Introduction. Inflammation in dental pulp cells (DPCs) initiated by Lipopolysaccharide (LPS) results in dental pulp necrosis. So far, whether there is a common system regulating inflammation response and tissue regeneration remains unknown. miR-146a is closely related to inflammation. Basic fibroblast growth factor (bFGF) is an important regulator for differentiation.Methods. To explore the effect of miR-146a/bFGF on inflammation and tissue regeneration, polyethylene glycol-polyethyleneimine (PEG-PEI) was synthesized, and physical characteristics were analyzed by dynamic light scattering and gel retardation analysis.

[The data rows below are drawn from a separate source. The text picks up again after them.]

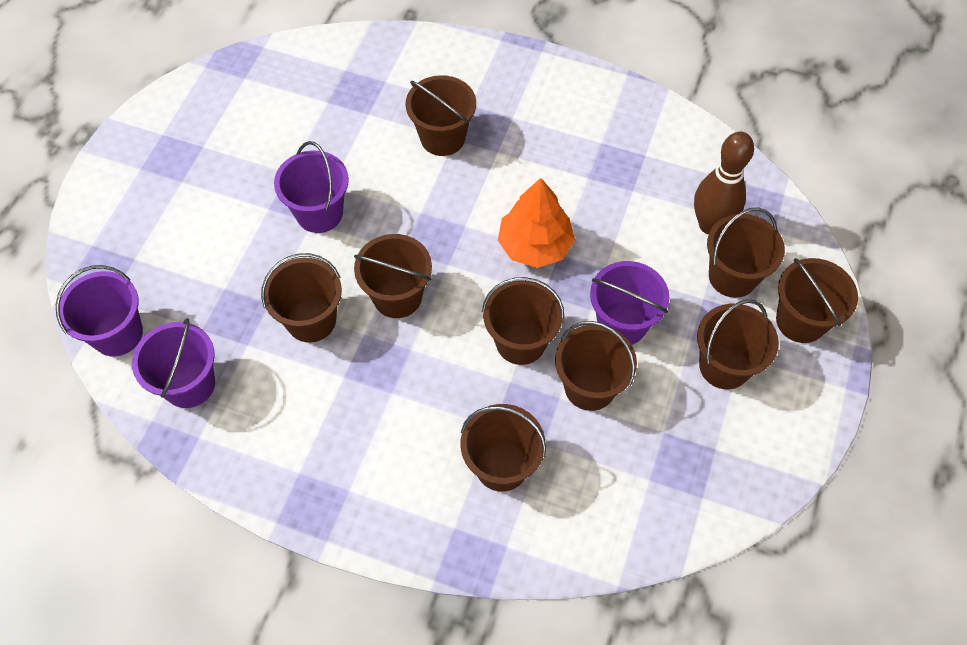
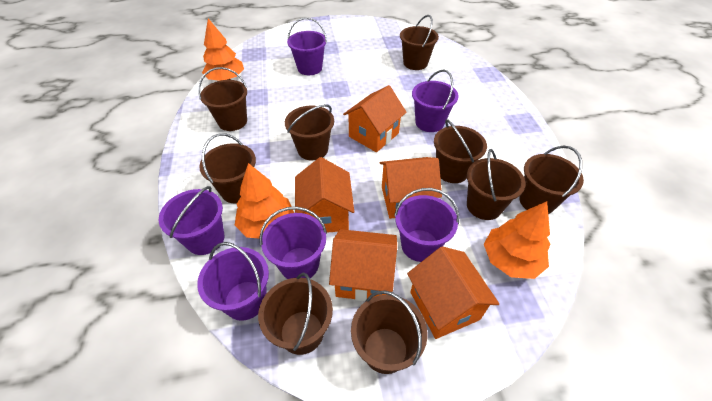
brown bowling pin: 1 -> 0
orange house: 0 -> 5
orange tree: 1 -> 3
purple bucket: 4 -> 6

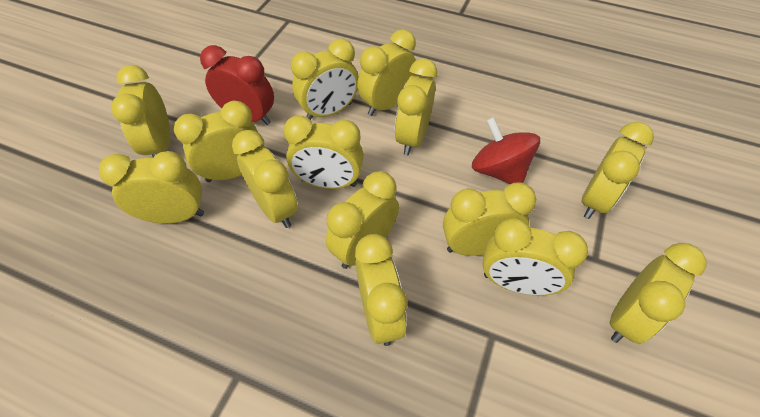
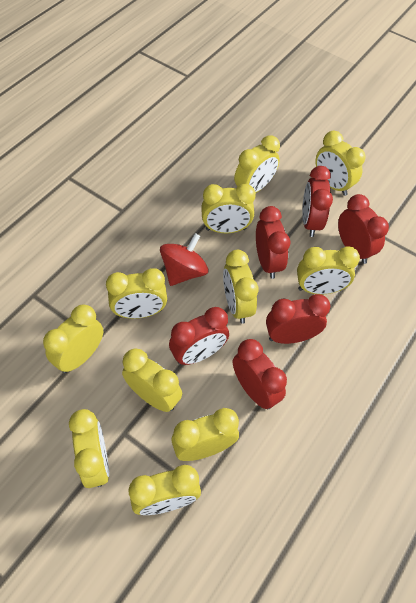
red clock: 1 -> 6
yellow clock: 14 -> 11

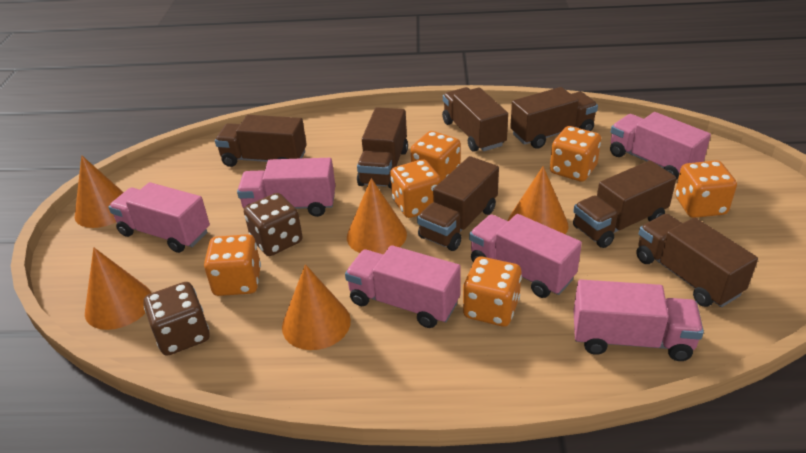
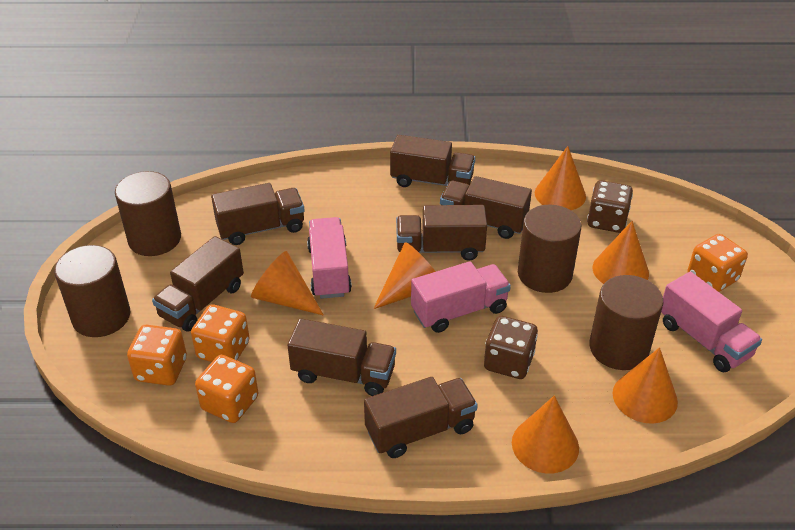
brown cylinder: 0 -> 4
orange cone: 5 -> 6
orange dice: 6 -> 4
pink truck: 6 -> 3

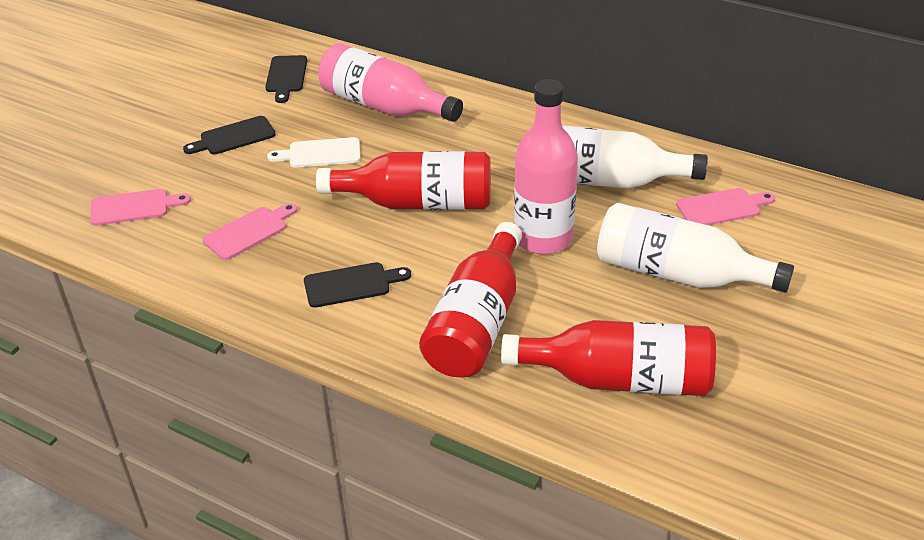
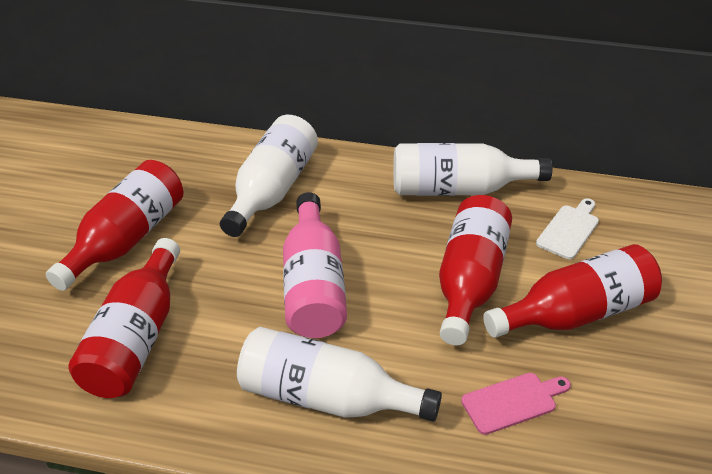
black cutting board: 3 -> 0
pink bottle: 2 -> 1
pink cutting board: 3 -> 1
red bottle: 3 -> 4
white bottle: 2 -> 3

Cell absorption, transfection efficiency, and cytotoxicity were assessed. Alginate gel was combined with miR-146a/PEG-PEI nanoparticles and bFGF. Drug release ratio was measured by ultraviolet spectrophotography. Proliferation and odontogenic differentiation of DPCs with 1 μg/mL LPS treatment were determined.Results. PEG-PEI prepared at N/P 2 showed complete gel retardation and smallest particle size and zeta potential. Transfection efficiency of PEG-PEI was higher than lipo2000. Cell viability decreased as N/P ratio increased. Drug release rate amounted to 70% at the first 12 h and then maintained slow release afterwards. Proliferation and differentiation decreased in DPCs with LPS treatment, whereas they increased in miR-146a/bFGF gel group.Conclusions. PEG-PEI is a promising vector for gene therapy. miR-146a and bFGF play critical roles in inflammation response and tissue regeneration of DPCs.